Government in the Sunshine Act of 1976
Two years later, as acknowledgement that most decision-making occurs behind closed doors, the Government in the Sunshine Act of 1976 sought to open them. Under the act, any meeting involving a quorum of board or commission members must be placed on the Federal Register seven days in advance and must allow interested members of the public to attend. However, it, too, contains exemptions and issues of interpretation that continue to obscure the intended transparency, especially for journalists and the media, who often are the first to inform the public of new or pending changes within our government.
National Defense and Executive Order 12356
By the 1980s, executive orders concerning the classification and handling of sensitive intelligence information were nothing new.
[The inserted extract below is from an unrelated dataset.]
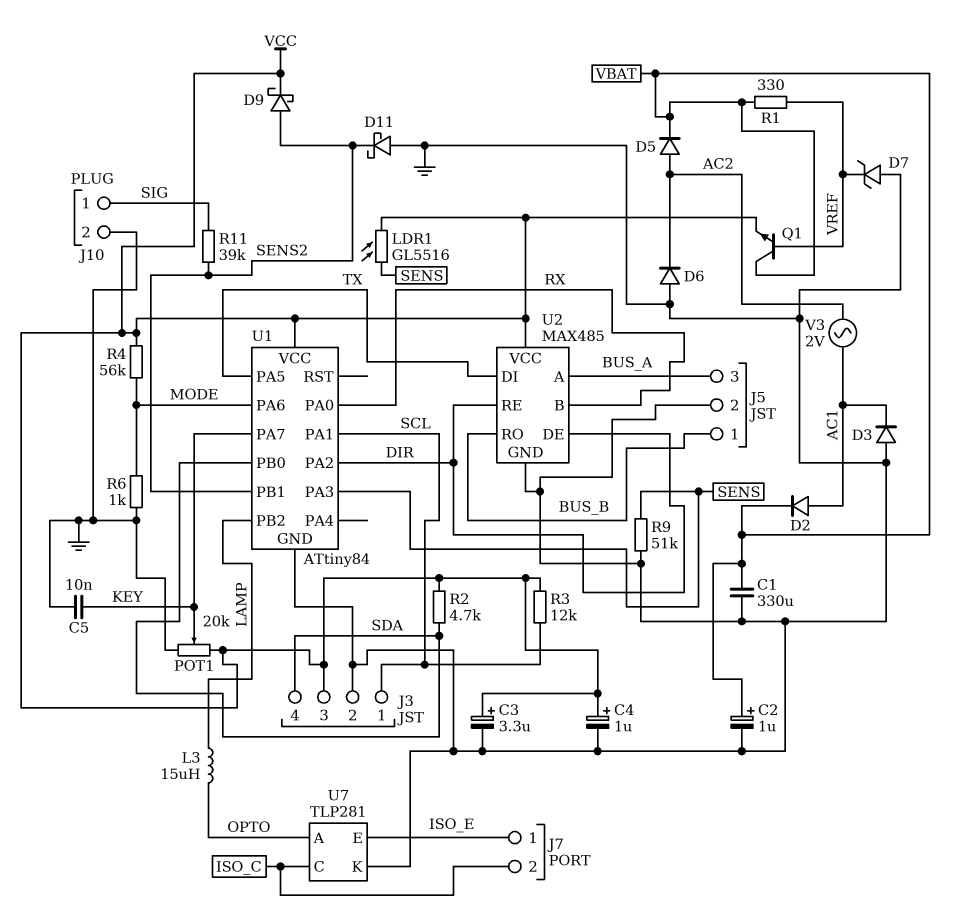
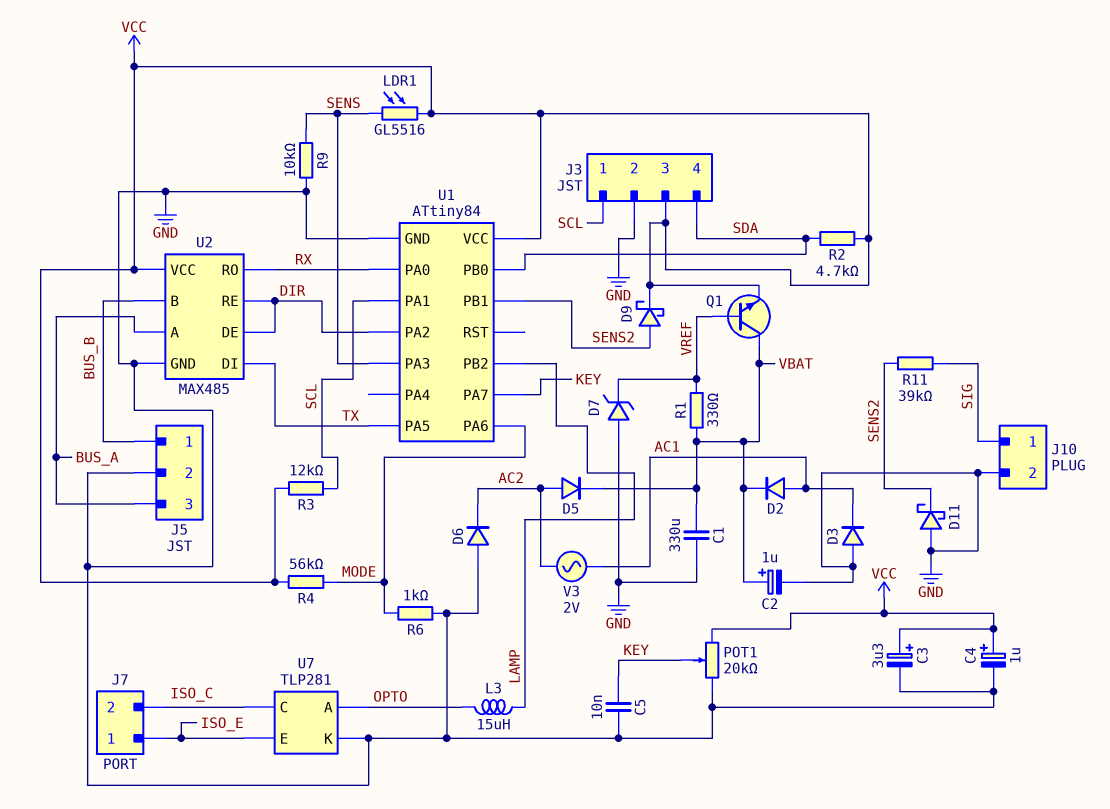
R9: 51k (GND, SENS) -> 10k (GND, SENS)
U2 pin B: RX -> BUS_B
U2 pin RO: BUS_B -> RX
Presidents Truman, Eisenhower, Nixon and Carter had all issued ones of their own. However, President Ronald Reagan’s Executive Order 12356, effective August 1, 1982, gave classifying authorities considerable leeway in being able to withhold information on the basis of preserving national security. Among many other exemptions, of particular note were instructions that:
- “If there is reasonable doubt about the need to classify information, it shall be safeguarded as if it were classified.”
- “If there is reasonable doubt about the appropriate level of classification, it shall be safeguarded at the higher level of classification.”
- “Information may be classified or reclassified after an agency has received a request for it.”
War on Drugs and Anti-Drug Abuse Act of 1986
Along with concerns about national security, the War on Drugs marked the 1980s. While addressing an America struggling with drug addiction by tightening mandatory sentencing guidelines, Congress’ Anti-Drug Abuse Act of 1986 under the Reagan administration also amended FOIA. Its Subtitle N broadened the exemptions for access to law enforcement records, especially information regarding informants or active investigations. It also categorized FOIA requests and fee structures by purpose – commercial, scholarly or in public interest – making fee waivers much more difficult to obtain.
Clinton Administration Executive Order 12958
In an effort to simplify the FOIA process, President William Jefferson Clinton issued Executive Order 12958 in 1995, setting forth criteria that would allow hundreds of thousands of documents that were more than 25 years old and of “permanent historical value” to be declassified. Setting a new tone, the order stated, “If there is significant doubt about the need to classify information, it shall not be classified.”
Electronic Freedom of Information Act Amendments of 1996
With government agencies backlogged with requests for information and the World Wide Web a rapidly expanding reality, President Clinton also signed into law the Electronic Freedom of Information Act Amendments of 1996. The amendments sought to bring federal agencies into the electronic age and make information readily accessible. It mandated sharing of federal agency information through webpages and reading rooms, but doubled agency response times from 10 days to 20. The hope was that accessibility to government-provided data from any location through the Internet would substantially both reduce the number of requests for information and increase transparency.